3.      Memperkaya perbendaharaan kata.

            Sungguh, tulisan itu sangat besar pengaruhnya. Lihat ungkapan salah satu seorang pendiri Pesantren Gontor KH Imam Zarkasy (1910-1985) berikut ini. Bahwa, andai tak punya murid, “Saya akan mengajar dunia dengan pena”. 

            Tentang Niat dan Pembiasaan. Kita perlu membiasakan diri untuk terus menulis dan itu harus didasari pada sebuah niat yang benar. Tatalah niat kita lebih dahulu.

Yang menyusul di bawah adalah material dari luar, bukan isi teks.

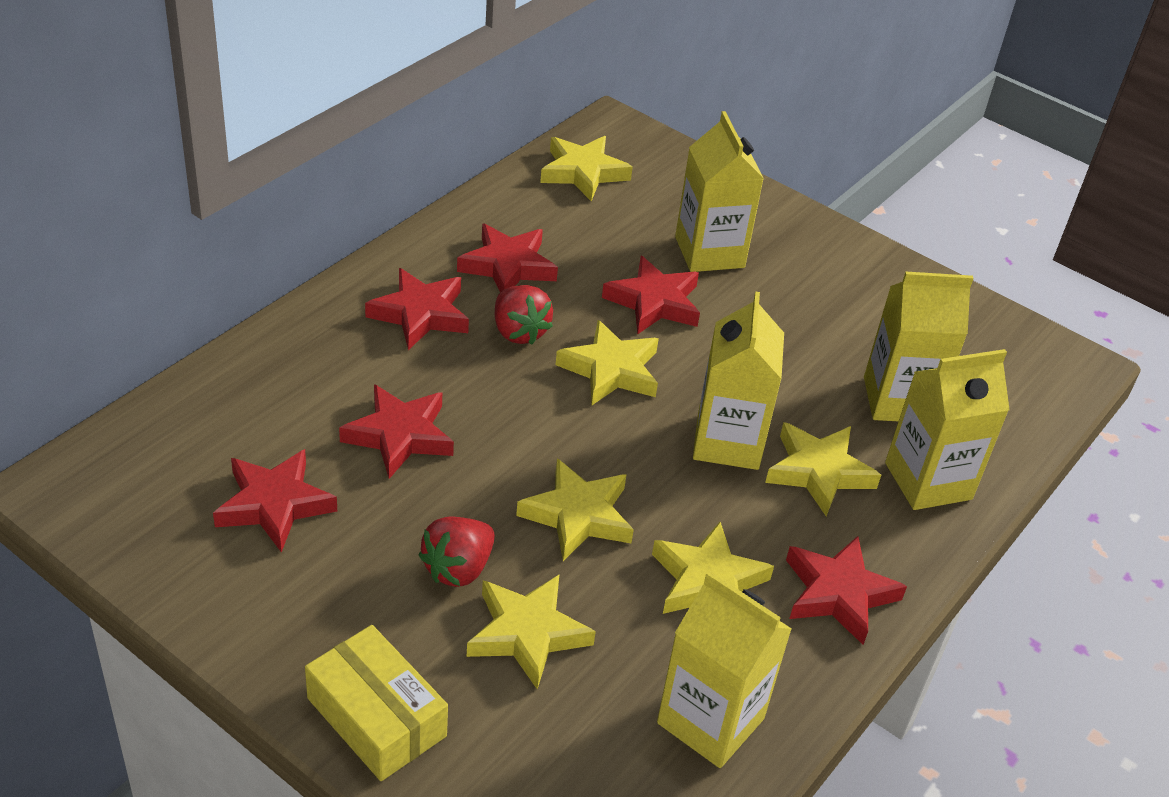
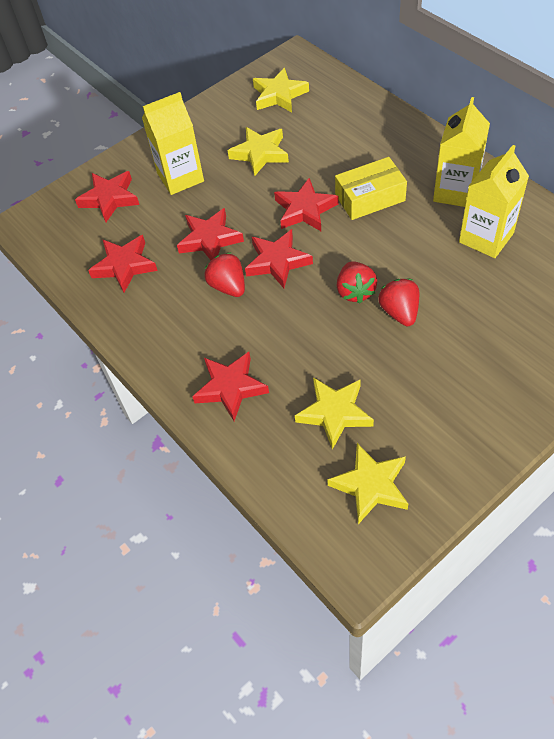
red strawberry: 2 -> 3
yellow carton: 5 -> 3
yellow star: 6 -> 4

Apa motivasi kita menulis.

            Tema untuk dikembangkan menjadi artikel cukup mudah kita dapatkan karena banyak tersedia di sekeliling kita. Tema bisa berasal dari isi koran, majalah, televisi, dan internet. Agar bisa dimuat di media tema tulisan harus aktual dan menarik perhatian publik. Jika dua hal itu sudah dipenuhi, maka syarat pertama agar artikel kita dimuat media sudah terpenuhi. Tinggal syarat yang lain seperti, misalnya, orisinalitas gagasan, kekuatan argumentasi, dan kecermatan berbahasa.

            Tema akan datang mengalir deras, terutama jika kita sudah membiasakan diri untuk menulis. Nyaris di setiap kita membaca, melihat, atau mendengar sesuatu yang tak biasa biasanya lalu terbit ide untuk mengartikelkannya

            Setelah tema tulisan kita tetapkan membuat outline (kerangka karangan). Langkah ini diperlukan sebelum kita menulis secara lengkap. Outline kita buat untuk memudahkan pengembangan penulisan. Pada dasarnya, alur menulis itu terangkai dalam “Tiga Besar” yaitu pendahuluan, pembahasan, dan penutup. Di pendahuluan kita sampaikan secara ringkas masalah apa yang akan kita bicarakan. Lalu, di pembahasan, kita urai dan analisis masalah yang kita paparkan di bagian pendahuluan. Kemudian, di penutup, berilah kesimpulan dan saran berdasarkan uraian dan analisis sebelumnya. Contoh Outline:

Tetap Berseri-seri Belajar di Masa Pandemi

•           Pandemi Covid-19, ujian bagi semua (1 paragraf)

•           Manusia selalu diuji dengan bentuk beragam (2 paragraf)

•           Sekilas Covid-19 (1 paragraf)

•           Dampak negatif Covid-19 secara umum (2 paragraf)

•           Dampak negatif Covid-19 di dunia pendidikan (3 paragraf)

•           Sudut pandang agama, bersama kesulitan ada kemudahan (2 paragraf)

•           Berbagai pilihan cara belajar di saat pandemi (4 paragraf)

•           Penutup / kesimpulan; Tetap optimis di situasi apapun (1 paragraf) 

          Total, ada 16 paragraf

            Setelah diberikan contoh outline oleh pemateri para peserta diberikan tantangan untuk berlatih membuat outline secara dadakan. Luar biasa outline para peserta sangat bagus dan telah menyerap ilmu dari bapak Anwar. Sebuah outline tidaklah mutlak harus menjadi harga mati namun bisa berubah namun perubahan janganlah terlalu drastis ungkap bapak Anwar .

            Tanya jawab dengan parapeserta belajar menulis begitu terjalin dengan lancar dengan pertanyaan yang berkwalitas dan jawaban yang berbobot untuk bertambah wawasan tentang kepenulisan. Diakhir paparan bapak Anwar memberikan statmen bahwa percuma mengikuti pelatihan pelatihan menulis, percuma membaca panduan panduan menulis jika tidak menulis maka Sekarang, tak perlu kita tunda-tunda lagi. Untuk bisa menulis artikel dan kemudian buku, tak ada kiat yang paling manjur kecuali apa yang dikenal sebagai “Tiga M”: Mulai, mulai, dan mulailah!. Tetap semangat menulis.